Jiinjiiing,’ sang a voice in her ear. She could smell the baijiu on his breath.

‘Mr Liang…’ she began.

‘Please Jinjing, call me Fengge. We are close, are we not?’ His hand strayed towards her hip and she slapped it away. Darkness flashed across his eyes, but he shook his head and smiled. ‘Such a playful kitten,’ he lilted. ‘But let’s be serious now. There has been a complaint.’

‘And?’

‘It’s about you, Jinjing.’

Jinjing rolled her eyes. ‘Mr Barnes?’

‘Yes, he’s complained about your rudeness. Again.’

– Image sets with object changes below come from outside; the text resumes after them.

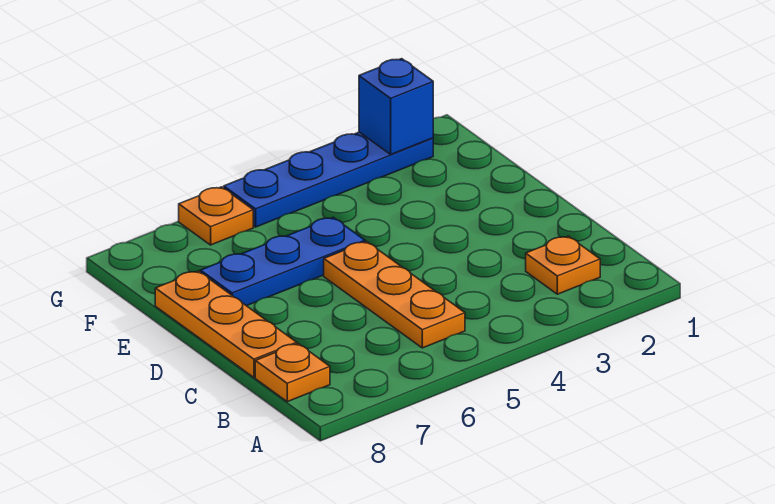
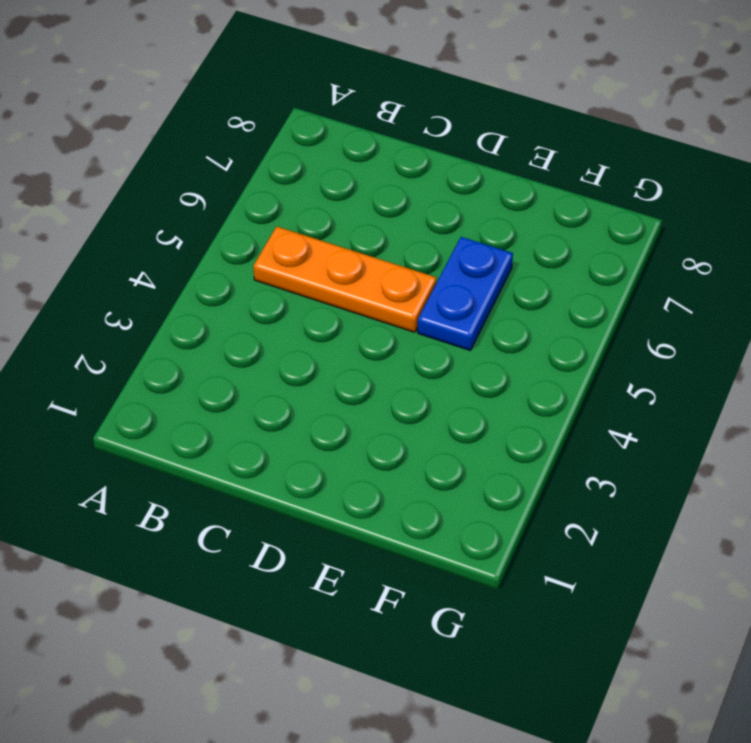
blue plate E5:E6 level 1 -> blue plate E5:E7 level 1
none -> orange plate B2 level 1
none -> orange plate B8 level 1

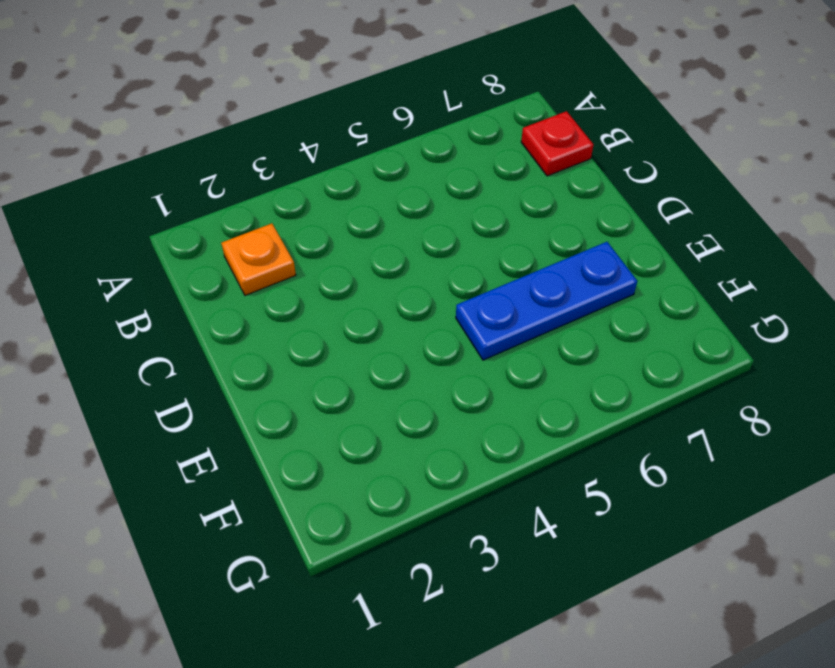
red plate B8 level 1 -> orange plate B8 level 1
none -> orange plate B5:D5 level 1
none -> orange plate C8:E8 level 1

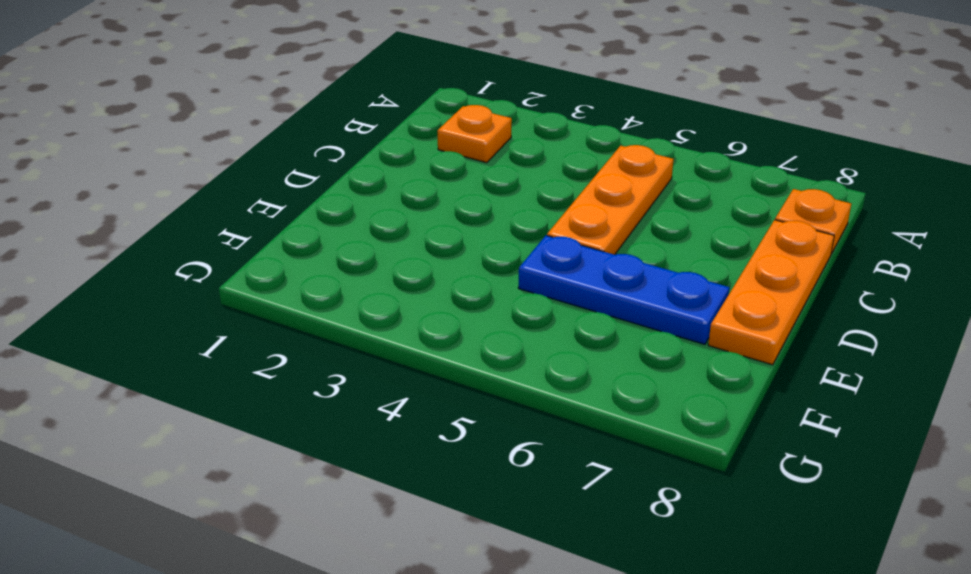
none -> blue plate G2:G5 level 1
none -> orange plate G6 level 1

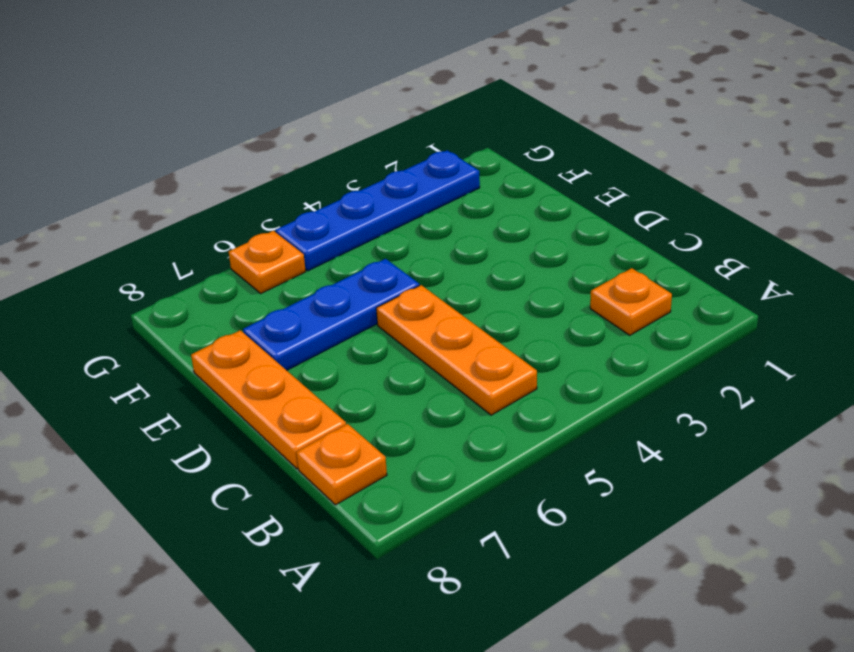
none -> blue brick G2 level 2

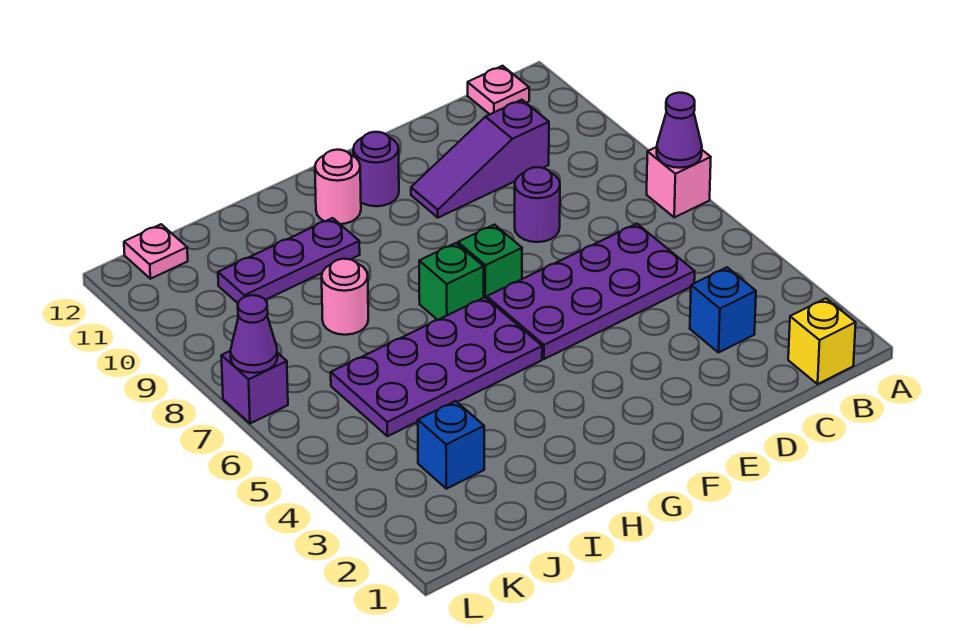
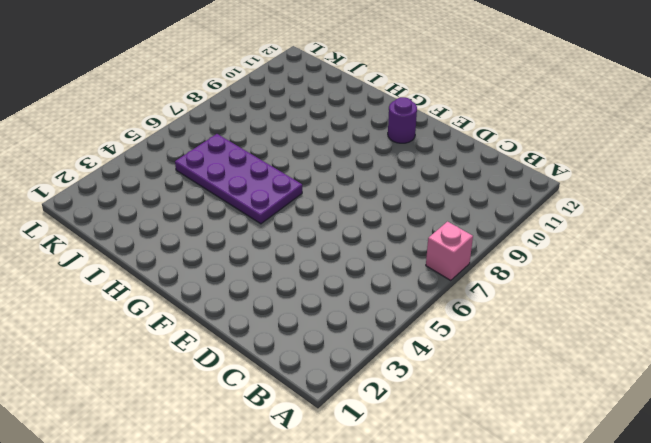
none -> yellow brick B1 level 1
none -> pink plate B12 level 1
none -> blue brick C3 level 1

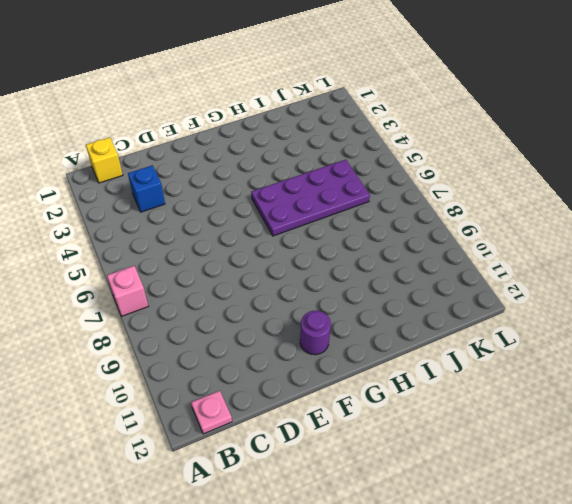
none -> purple plate C5:F6 level 1
none -> purple slope C10:E10 level 1 top C
none -> purple round brick D8 level 1

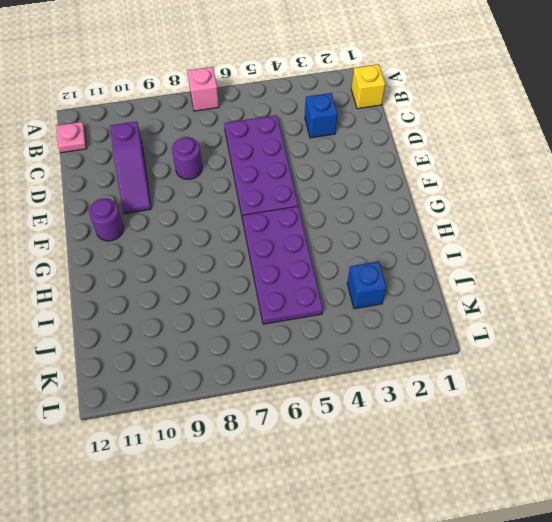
none -> green brick F7 level 1
none -> green brick G7 level 1
none -> pink round brick G11 level 1

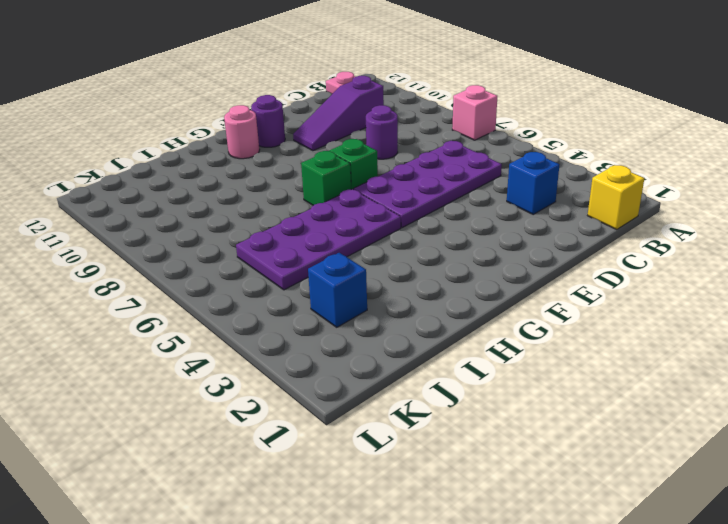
none -> purple plate H10:J10 level 1
none -> pink round brick I8 level 1
none -> pink plate K12 level 1

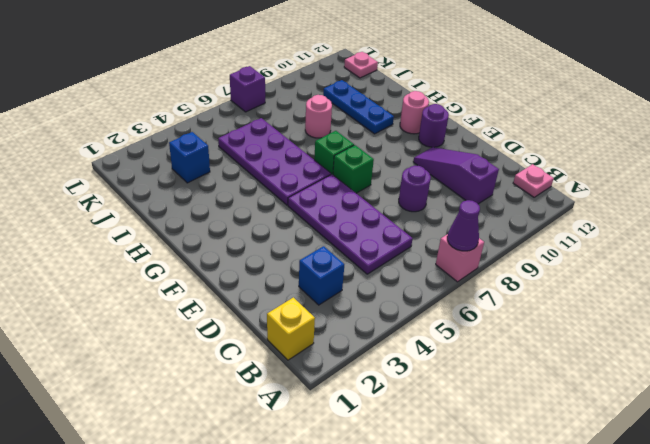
blue plate H10:J10 level 1 -> purple plate H10:J10 level 1
none -> purple cone L7 level 2

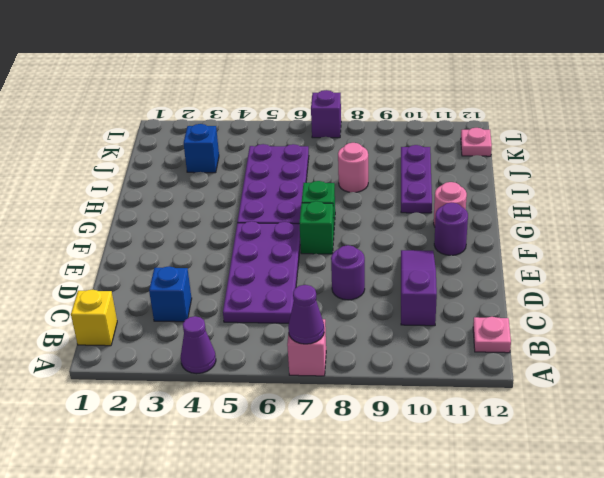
purple cone A4 level 1 -> purple cone L7 level 2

‘So it’s rude to refuse to sit on his lap? This isn’t Hooters, Mr Liang!’

‘Shush, kitten,’ said Mr Liang. ‘I agree, this isn’t Hooters. But it is a business, and a business must cherish its customers. Mr Barnes pays your wages, Jinjing, so you must be nice to him.’

‘I’ll be nice to people who are nice to me.’

‘No,’ said Mr Liang. ‘You’ll be nice to anyone who walks through that door. I sometimes think you forget, Jinjing: you are just a waitress. You are being paid to look pretty, to be friendly and to clean up.’

‘I’m being paid?’ gasped Jinjing.

‘Jinjing!’ snapped Mr Liang. He clenched his little fists. ‘Don’t get cheeky! You get paid as much as the other waitresses, and if you’re ungrateful I will show you the door. It won’t be easy for you out there, Jinjing. You have no skills, no qualifications. Your family are poor. You are pretty but hardly the prettiest. You would not do well out there.’

Jinjing bit her lip.

‘So,’ continued Mr Liang. ‘Be nice to Mr Barnes, if not for him then for your own good. Start by smiling, Jinjing. Your frown makes you ugly. Now off you go. There is skin forming on the sesame chicken; give it a stir.’ He slapped her on the buttocks and headed back to his office.

Jinjing didn’t stir the sesame chicken. Instead she went to the toilet, after which she neglected to wash her hands. Every little helps.

She stood by the entrance and braced herself.

They came in with a clatter, full of chatter and cheer. And soon they would be fuller, thought Jinjing. Full of hot fat, salt, MSG and gelatine. Stuffed with reheated noodles and stale beer. Such idiots.

She swallowed her anger as she showed them to their seats and took their drinks orders. But it often rose again, pumped up her gullet by the shrieks of boob-tubed tarts, by the pretensions of fluff-faced students, by the arguing of spoilt, blubbery brats.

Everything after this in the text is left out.